This script takes a list of input shapefiles corresponding to a land cover classification and 
outputs a .TIFF training dataset for the accompanying Landsat image. 

In order to create these training shapefiles, you must first load your Landsat image into a GIS program, such as ArcGIS or QGIS. For these purposes, I have stayed open source and am using QGIS. While I do not currently have step-by-step instructions, ultimately you just need to create separate shapefiles for each individual land class you want to classify your entire image off of. In my case here, I am using three simple classes--water, impervious, and vegetation.
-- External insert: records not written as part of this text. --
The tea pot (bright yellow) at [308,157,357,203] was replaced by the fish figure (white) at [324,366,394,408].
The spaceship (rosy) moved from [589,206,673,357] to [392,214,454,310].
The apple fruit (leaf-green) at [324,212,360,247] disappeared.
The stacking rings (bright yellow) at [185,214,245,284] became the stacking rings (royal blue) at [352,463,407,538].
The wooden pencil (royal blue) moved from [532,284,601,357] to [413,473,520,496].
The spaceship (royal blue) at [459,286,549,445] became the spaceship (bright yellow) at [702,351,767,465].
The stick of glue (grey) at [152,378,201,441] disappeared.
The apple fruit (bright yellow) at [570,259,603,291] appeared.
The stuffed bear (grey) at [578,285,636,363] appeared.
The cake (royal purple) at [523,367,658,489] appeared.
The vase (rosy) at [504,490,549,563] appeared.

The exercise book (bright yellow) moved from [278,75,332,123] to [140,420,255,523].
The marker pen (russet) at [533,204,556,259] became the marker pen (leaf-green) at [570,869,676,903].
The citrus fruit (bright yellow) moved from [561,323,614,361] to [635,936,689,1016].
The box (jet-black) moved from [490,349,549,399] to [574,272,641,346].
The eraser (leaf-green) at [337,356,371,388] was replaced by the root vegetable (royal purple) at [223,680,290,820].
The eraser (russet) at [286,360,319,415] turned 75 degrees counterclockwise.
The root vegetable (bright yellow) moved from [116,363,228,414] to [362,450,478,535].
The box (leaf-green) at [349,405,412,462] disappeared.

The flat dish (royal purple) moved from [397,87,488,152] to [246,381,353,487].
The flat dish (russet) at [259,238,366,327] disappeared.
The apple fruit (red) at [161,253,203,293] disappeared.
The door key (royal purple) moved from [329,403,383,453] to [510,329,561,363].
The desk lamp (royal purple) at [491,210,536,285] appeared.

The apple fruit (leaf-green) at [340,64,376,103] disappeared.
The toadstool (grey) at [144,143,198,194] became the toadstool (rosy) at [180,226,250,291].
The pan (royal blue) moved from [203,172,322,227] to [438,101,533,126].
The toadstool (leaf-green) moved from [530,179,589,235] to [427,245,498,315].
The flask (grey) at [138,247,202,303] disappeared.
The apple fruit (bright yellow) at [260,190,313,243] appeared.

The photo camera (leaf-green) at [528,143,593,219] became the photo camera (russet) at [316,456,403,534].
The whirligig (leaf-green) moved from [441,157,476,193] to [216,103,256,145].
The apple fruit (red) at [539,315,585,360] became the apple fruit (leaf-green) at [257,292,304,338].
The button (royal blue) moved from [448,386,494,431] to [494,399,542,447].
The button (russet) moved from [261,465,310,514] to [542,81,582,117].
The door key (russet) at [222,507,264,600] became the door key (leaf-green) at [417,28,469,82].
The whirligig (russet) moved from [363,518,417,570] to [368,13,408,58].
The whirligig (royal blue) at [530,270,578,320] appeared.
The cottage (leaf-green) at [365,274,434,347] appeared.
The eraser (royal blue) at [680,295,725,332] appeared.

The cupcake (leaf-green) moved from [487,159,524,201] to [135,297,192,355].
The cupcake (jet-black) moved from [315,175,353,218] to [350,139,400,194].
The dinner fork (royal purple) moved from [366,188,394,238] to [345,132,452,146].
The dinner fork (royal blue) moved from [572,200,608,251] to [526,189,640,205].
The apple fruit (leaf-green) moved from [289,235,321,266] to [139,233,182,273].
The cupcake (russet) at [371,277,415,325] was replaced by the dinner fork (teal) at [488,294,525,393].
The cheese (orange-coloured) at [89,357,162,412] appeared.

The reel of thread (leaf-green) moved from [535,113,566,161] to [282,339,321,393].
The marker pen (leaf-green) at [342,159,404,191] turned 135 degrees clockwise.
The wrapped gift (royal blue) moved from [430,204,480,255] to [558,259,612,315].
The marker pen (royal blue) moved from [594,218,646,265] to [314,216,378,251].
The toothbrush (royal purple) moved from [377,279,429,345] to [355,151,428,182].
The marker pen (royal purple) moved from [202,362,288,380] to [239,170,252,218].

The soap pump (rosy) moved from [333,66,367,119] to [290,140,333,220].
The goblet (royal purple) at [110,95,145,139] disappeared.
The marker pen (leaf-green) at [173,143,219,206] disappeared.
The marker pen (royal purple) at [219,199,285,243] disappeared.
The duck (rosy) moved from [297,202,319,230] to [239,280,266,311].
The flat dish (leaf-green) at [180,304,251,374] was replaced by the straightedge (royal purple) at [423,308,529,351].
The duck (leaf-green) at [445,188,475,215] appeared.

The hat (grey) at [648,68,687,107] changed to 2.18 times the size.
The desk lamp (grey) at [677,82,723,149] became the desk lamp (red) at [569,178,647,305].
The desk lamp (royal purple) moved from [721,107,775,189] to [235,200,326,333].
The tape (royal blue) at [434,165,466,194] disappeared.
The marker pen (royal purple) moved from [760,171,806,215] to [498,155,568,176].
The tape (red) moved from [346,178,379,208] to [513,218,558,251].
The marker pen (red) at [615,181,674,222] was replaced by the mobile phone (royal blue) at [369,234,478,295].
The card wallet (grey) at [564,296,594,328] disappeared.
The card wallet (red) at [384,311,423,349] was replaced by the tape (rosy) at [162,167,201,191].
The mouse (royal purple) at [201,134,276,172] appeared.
Creating polygon shapefiles is quite simple, and all you need to do is make sure whatever polygons you draw contain pixels in the origin Landsat image _entirely of that specific class_ and not of mixed pixel classification values. 

In [1]:
import geopandas as gpd
import gdal, ogr, osr
import numpy as np
import rasterio
from rasterio.mask import mask
import matplotlib.pyplot as plt
from shapely.geometry import MultiPolygon, Point, Polygon
%matplotlib inline

Input each shapefile path and add the corresponding geodataframes to a list

In [2]:
in_water = r"../../data/shapefiles/Class Shapefile Attempts/water.shp"
in_impervious = r"../../data/shapefiles/Class Shapefile Attempts/impervious.shp"
in_veg = r"../../data/shapefiles/Class Shapefile Attempts/dense_veg.shp"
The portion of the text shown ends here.